O Tanoeiro da Ribeira

sexta-feira, novembro 29, 2013

A afirmação da vida


 

Quando recebi o convite para refletir sobre este tema, acabava de viver, na Polónia, dois momentos de emoção forte e contrastante.
 
 
 
 
O primeiro ocorreu no “campo de concentração de Auschwitz ” em que foram exterminadas um milhão e trezentas mil pessoas. Num silêncio de horror, interroguei-me: como é possível ao coração humano comportar ódio tão hediondo?
 
 
O segundo aconteceu em Wadowice onde nasceu e brincou um menino chamado Karol Jósef que, hoje, conhecemos por Papa João Paulo II. Aí, o silêncio foi de louvor. E ao ver, entre as muitas placas que atapetavam a praça, uma que dizia “Portugália 1982,1983, 1991, 2000”, exclamei: que maravilha! Nesta terra, perdida no sopé dos Sudetos, nasceu um coração capaz de amar e ser amado em todo o mundo!

Se, segundo a “teoria dos opostos” de Heráclito, é a doença que faz sentir o gosto da saúde, este contraste fez-me pensar sobre o enigma que inquieta o pensamento de todos os tempos e lugares, pelo menos, desde o “Homem de Neandertal”: que animal é este que pode ser um monstro ou um anjo?

No dia 9 de maio, o P. Tolentino de Mendonça ao falar sobre “A sede de Deus”, afirmou que só o amor poderá dar sentido e congregar as diferentes sedes que se escondem no coração dos homens do nosso tempo.

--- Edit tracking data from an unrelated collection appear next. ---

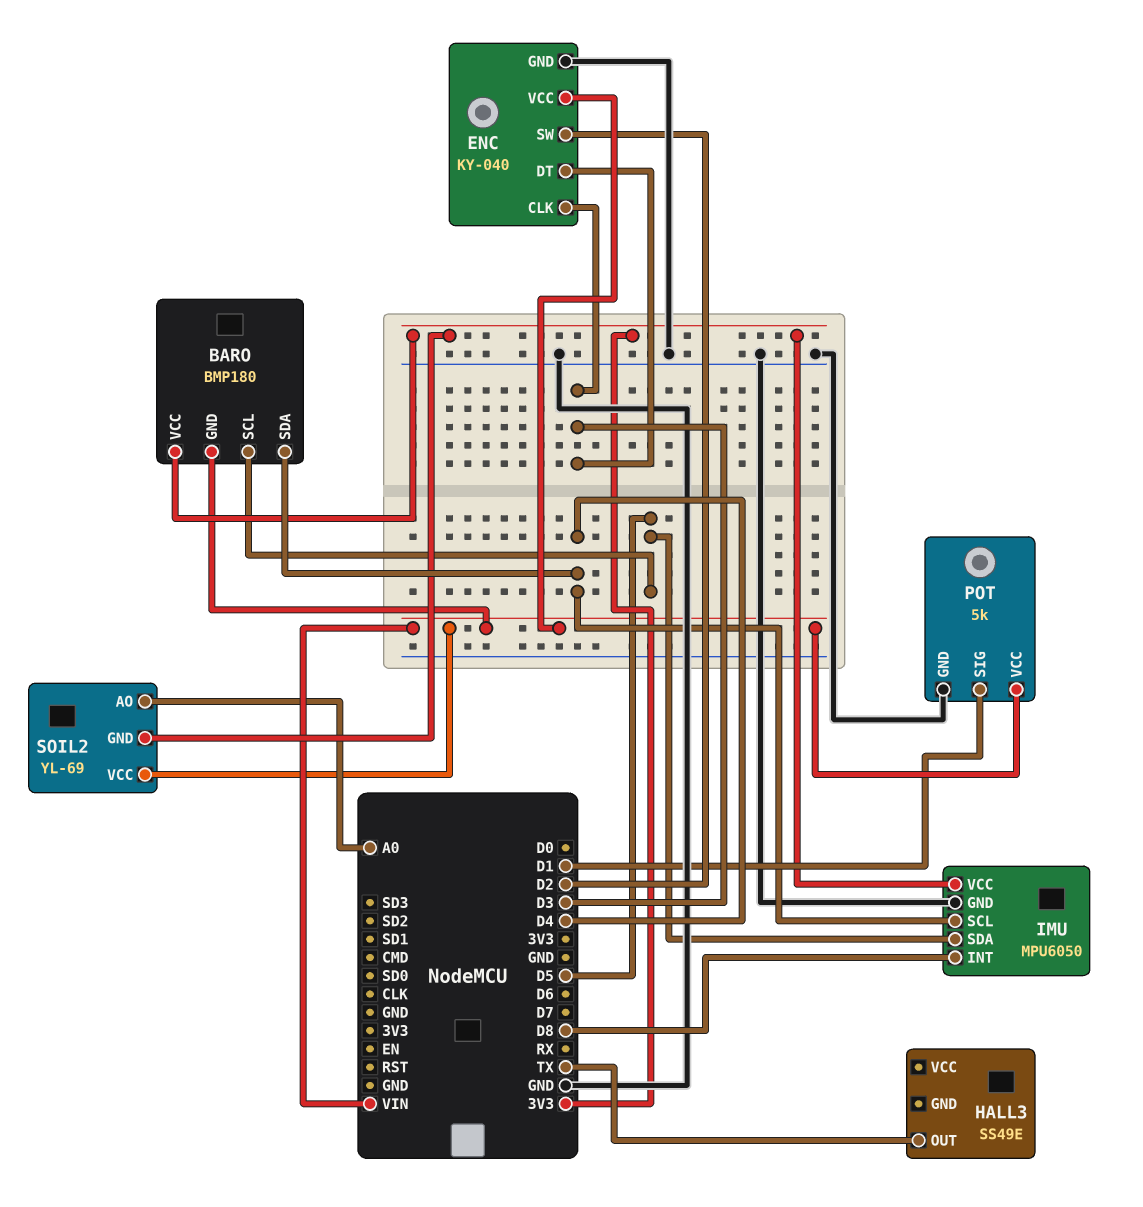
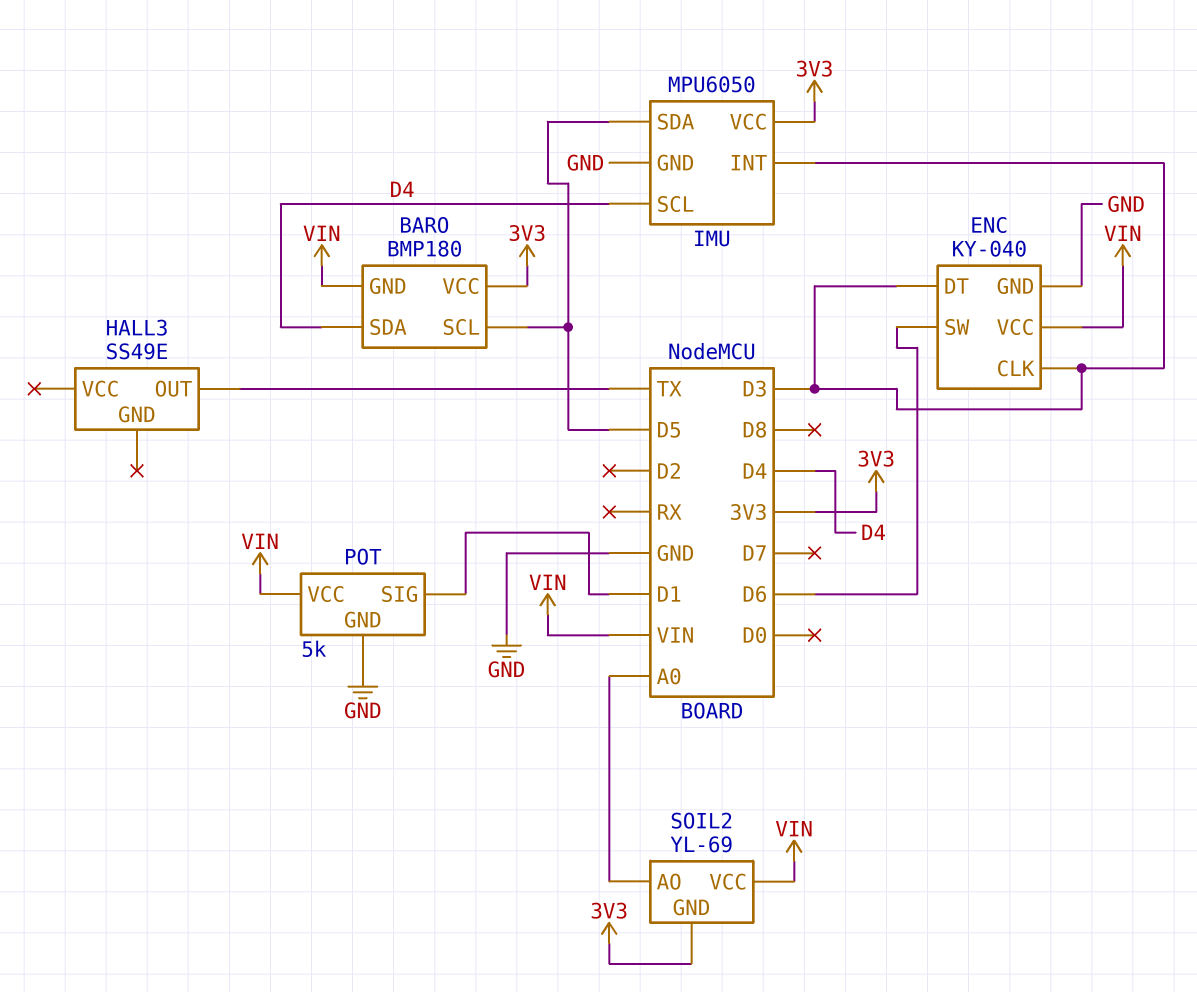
ENC pin SW: D2 -> D6
IMU pin INT: D8 -> D3

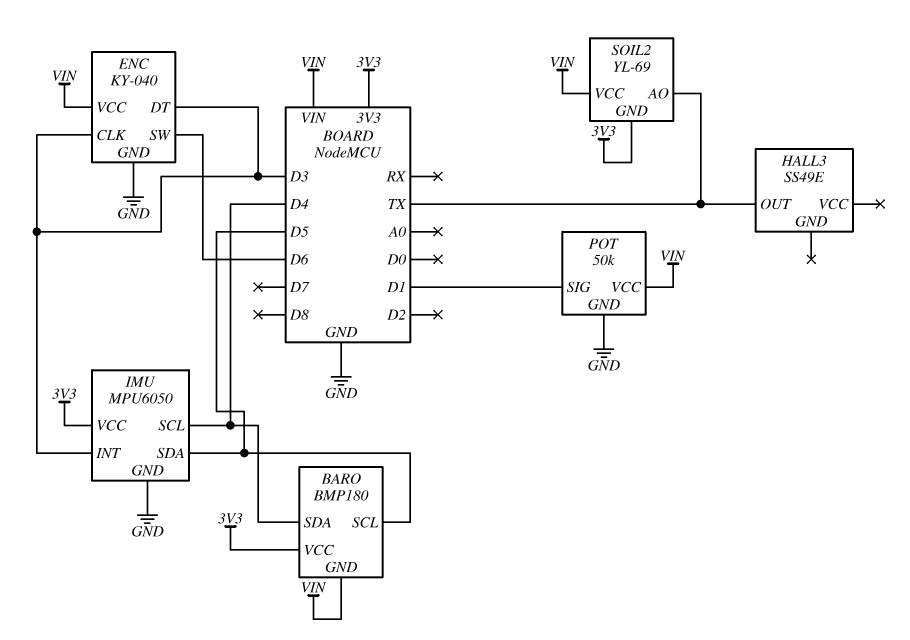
POT: 5k -> 50k
SOIL2 pin AO: A0 -> TX

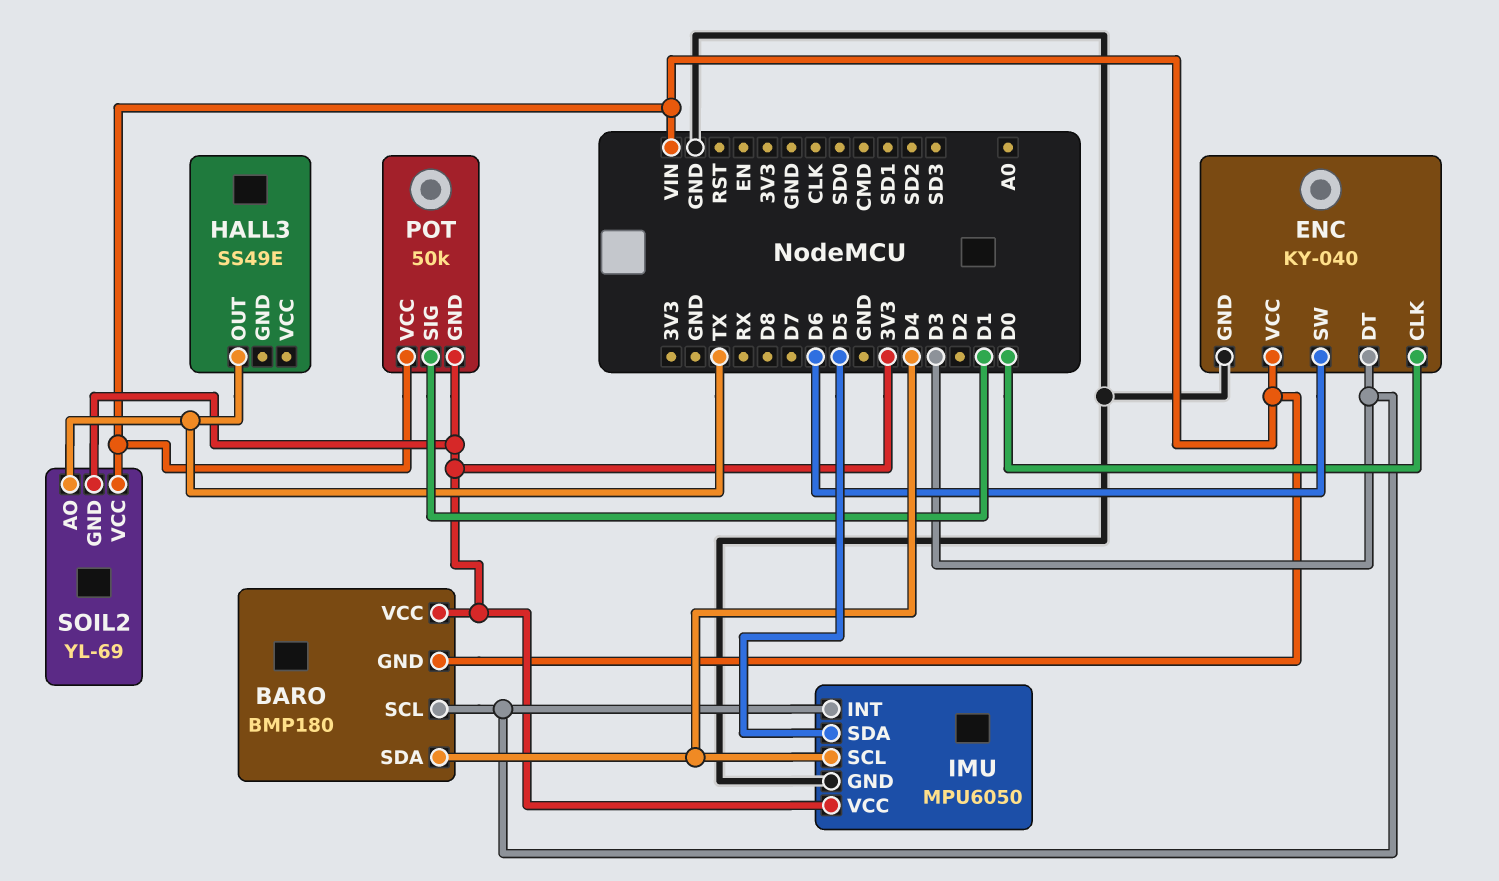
BARO pin SCL: D5 -> D3
ENC pin CLK: D3 -> D0
POT pin GND: GND -> 3V3

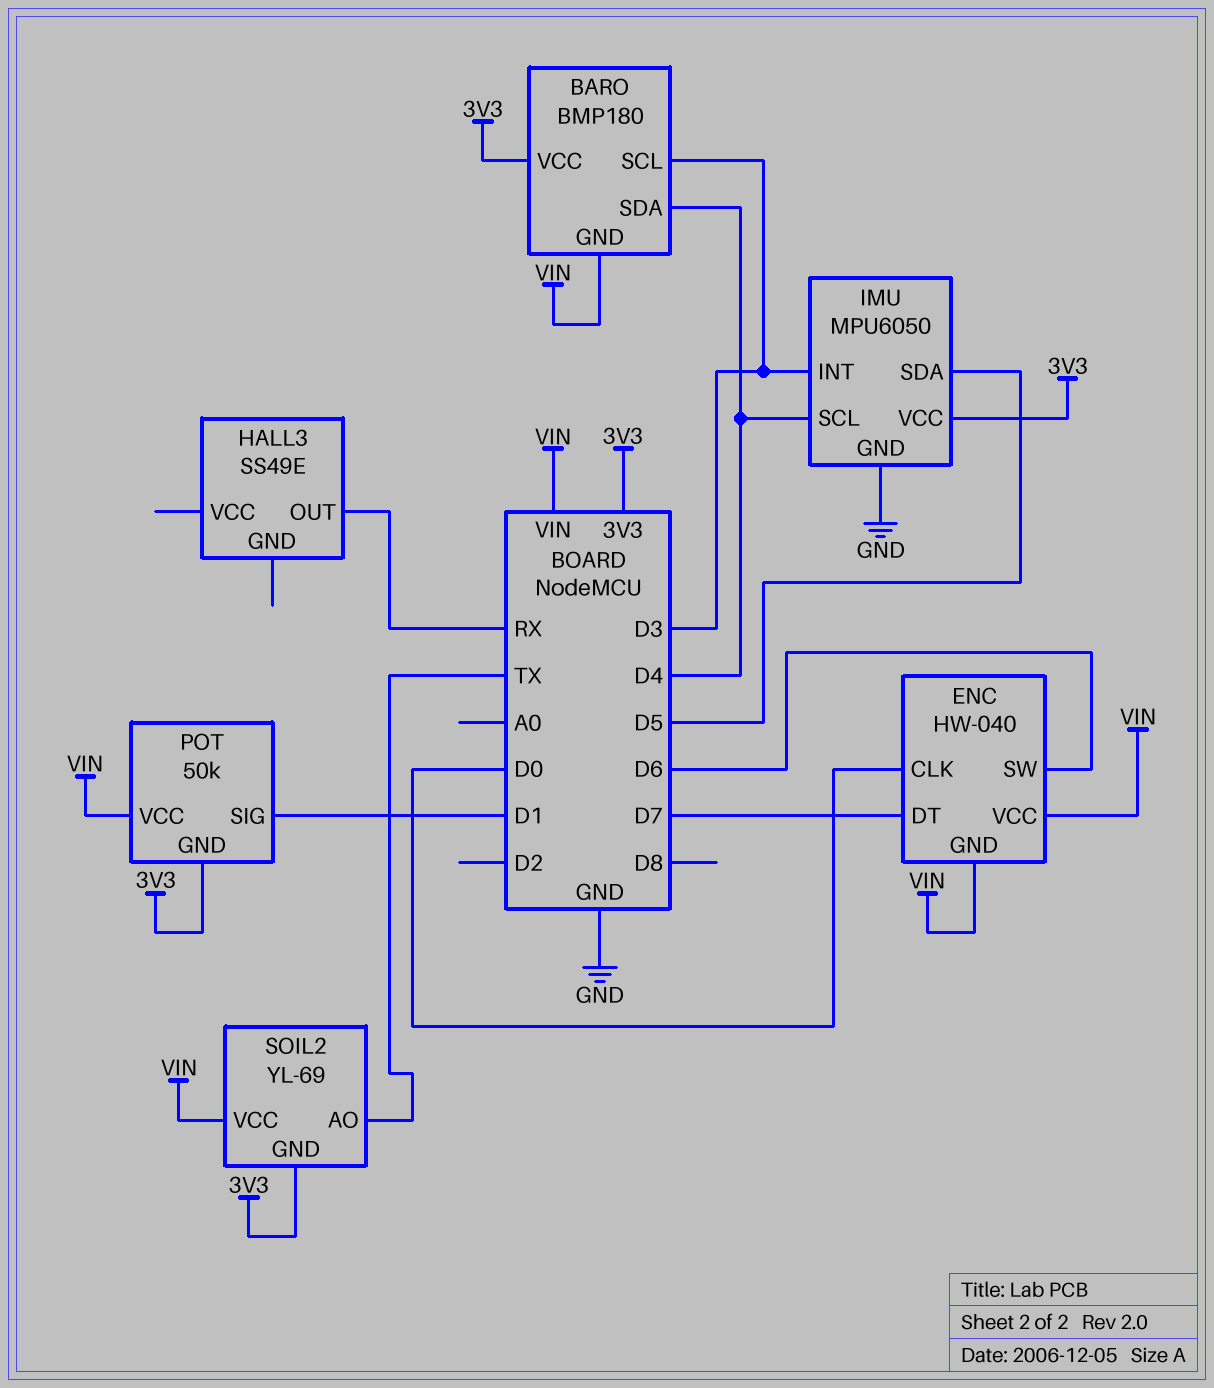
ENC: KY-040 -> HW-040
ENC pin DT: D3 -> D7
ENC pin GND: GND -> VIN
HALL3 pin OUT: TX -> RX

 Os dois primeiros capítulos da Bíblia dizem que Deus (que é Amor), criou o homem à sua imagem. Mas como conhecia bem a sua obra, “disse: Não é bom que o homem esteja só” e, por isso, deu-lhe a mulher por companheira. E aos “dois numa só carne”, ordenou: “frutificai e multiplicai-vos, enchei a terra e submetei-a”. Vemos, assim, que Deus não criou o homem como ser solitário, mas deu-lhe, desde o início, a necessidade do outro, e é, em solidariedade, que o homem deve fazer frutificar a terra.

É interessante verificar que esta dicotomia solidário-solitário aparece em vários mitos cosmogónicos que enriquecem a cultura de muitos povos. Realço, apenas, o das Ilhas Andamão no Oceano Índico:“ O primeiro homem chamava-se Jutpu (“Solitário”). Jutpu sentia-se triste, cansado de viver só. Roubou um pedaço de barro de um formigueiro e moldou-o com forma de uma mulher. O barro tomou vida e a mulher tornou-se sua esposa. Chamava-se Kot (“Barro”)”.

Também a filosofia dá relevo a esta fome que o “eu” sente pelo “tu”.

Sem esquecer “o imperativo moral” de Kant “age sempre de maneira a tratar a humanidade, tanto na tua pessoa como na pessoa de qualquer outro, sempre e simultaneamente como fim e nunca como meio”, gostaria de citar o filósofo francês Roberto Maggiori: “O homem não é homem sem os outros. Tal como a criança, o adulto está ligado ao outro, ligado numa teia de relações que o situam e definem, imerso num complexo social que lhe fornece uma linguagem, impõe ou propõe códigos, direitos, deveres, valores”.


 Afirmar a vida será, então, respeitar, em si e nos outros, a pessoa como valor absoluto, na sua singularidade e originalidade, dotada de autonomia, que se abre ao outro e dele se aproxima como o “bom samaritano” da parábola evangélica. Foi com este espírito e para que as populações mais marginalizadas da cidade tivessem “vida em abundância” (Jo 10,10) que D. Florentino criou, em 1964, a “obra dos Bairros”. Este é o lema que anima quem serve a Obra Diocesana.